Reputation: 769
I'm looking to filter a set for the group with the smallest average value. In the example below, we'd group by ID, get the average year, and then only keep the group with the smallest average year. This feels basic, but I haven't seen an answer for it yet.
df = pd.DataFrame({'ID':[1,1,2,2,3,3],
'YEAR' : [2011,2012,2012,2013,2013,2014],
'V': [0,1,1,0,1,0],
'C':[00,11,22,33,44,55]})
Upvotes: 0
Views: 36
Reputation: 53
groups = df.groupby(['ID']).mean()
Then
groups.loc[groups['YEAR'] == groups['YEAR'].min()]
Upvotes: 1
Reputation: 18306
In [180]: min_id = df.groupby("ID")["YEAR"].mean().idxmin()

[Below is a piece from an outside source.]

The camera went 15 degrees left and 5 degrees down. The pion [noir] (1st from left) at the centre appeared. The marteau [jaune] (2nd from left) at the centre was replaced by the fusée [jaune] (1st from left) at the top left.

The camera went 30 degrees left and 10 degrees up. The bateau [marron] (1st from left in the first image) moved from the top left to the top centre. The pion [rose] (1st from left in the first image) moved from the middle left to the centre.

In [181]: df.query("ID == @min_id")
Out[181]:
ID YEAR V C
0 1 2011 0 0
1 1 2012 1 11
this is how the aggregated mean looks like:
In [182]: df.groupby("ID")["YEAR"].mean()
Out[182]:
ID
1 2011.5
2 2012.5
3 2013.5
Name: YEAR, dtype: float64
so the minimum is 2011.5, index of it is 1 (the ID).
Upvotes: 4